JurnalPatroliNews – Surabaya — Sekretaris Jenderal DPP PDI Perjuangan, Hasto Kristiyanto, mengungkapkan rasa syukur atas amnesti yang diterimanya sekaligus menyampaikan apresiasi kepada sejumlah tokoh nasional yang dinilainya berperan dalam proses tersebut. Ucapan terima kasih disampaikan kepada Ketua Umum PDIP Megawati Soekarnoputri, Presiden Prabowo Subianto, Menteri Hukum Supratman Andi Agtas, serta Wakil Ketua DPR RI Sufmi Dasco Ahmad.
Dalam pertemuan santai bersama awak media di Surabaya, Sabtu, 17 Januari 2026, Hasto menilai amnesti itu menjadi titik balik penting dalam perjalanan hidup dan pengabdiannya.
“Keputusan ini saya maknai sebagai ruang perenungan sekaligus penguatan tekad untuk terus bekerja dalam koridor konstitusi dan demi kepentingan bangsa,” ujarnya.
Ia juga berbagi cerita mengenai pengalamannya selama menjalani masa penahanan di KPK. Menurut Hasto, rutinitas di rumah tahanan membentuk kedisiplinan dan memberi kesempatan untuk melakukan refleksi diri.
“Setiap pagi saya berolahraga agar tetap sehat, sekaligus menjaga ketenangan batin di tengah situasi yang penuh tekanan,” tuturnya.
Hasto menambahkan, solidaritas antarsesama tahanan kerap ia rasakan melalui hal-hal sederhana, seperti berbagi kopi dan teh. Baginya, itu menjadi pengingat bahwa nilai kemanusiaan tetap hidup meski berada dalam kondisi sulit.
Dalam kesempatan yang sama, Hasto menyinggung rekomendasi Rakernas I PDIP 2026. Ia menegaskan partainya akan terus berperan sebagai penyeimbang demokrasi, termasuk mempertahankan mekanisme pilkada langsung.
“Sikap politik kami jelas, pilkada langsung harus tetap dipertahankan, dengan perbaikan agar lebih efisien dan berintegritas melalui penguatan penyelenggara, penegakan hukum pemilu, serta pemberantasan politik uang dan mahar politik,” jelasnya.
Isu lingkungan juga menjadi perhatian.
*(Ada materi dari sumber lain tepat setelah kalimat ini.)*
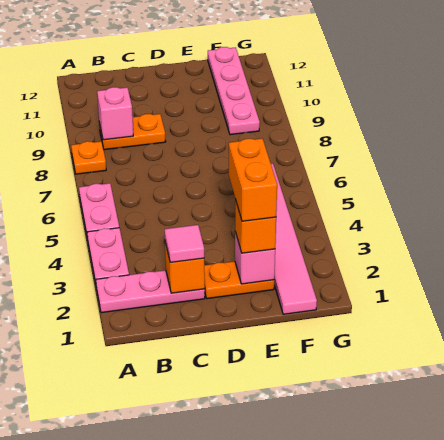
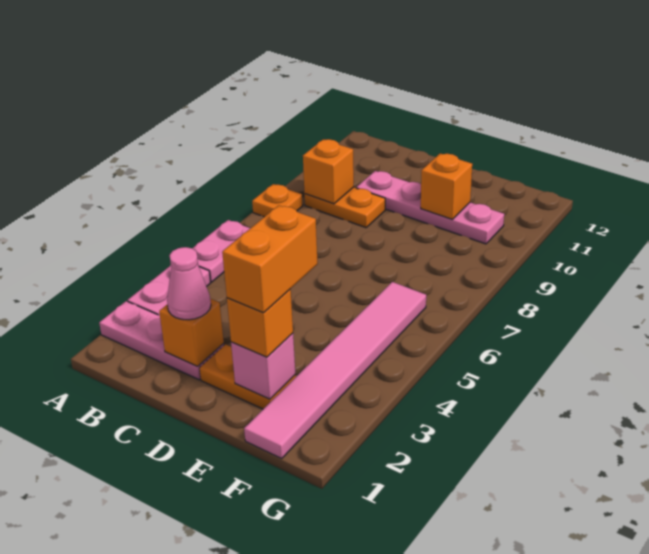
pink brick B9 level 2 -> orange brick B9 level 2
pink tile C2 level 3 -> pink cone C2 level 3
none -> orange brick E10 level 2
pink plate F9:F12 level 1 -> pink plate C10:F10 level 1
Hasto menilai persoalan ekologis kini menjadi ancaman nyata bagi masyarakat.
“Banjir, longsor, krisis air bersih, hingga meningkatnya biaya hidup akibat bencana berulang adalah bukti bahwa masalah lingkungan tidak bisa diabaikan,” tegasnya.
Acara coffee morning tersebut turut dihadiri Sekretaris DPD PDIP Jawa Timur Deni Wicaksono, Wakil Ketua DPD PDIP Jatim Bambang Yuwono Logos, serta Wakil Ketua DPC PDIP Kota Surabaya Eri Irawan.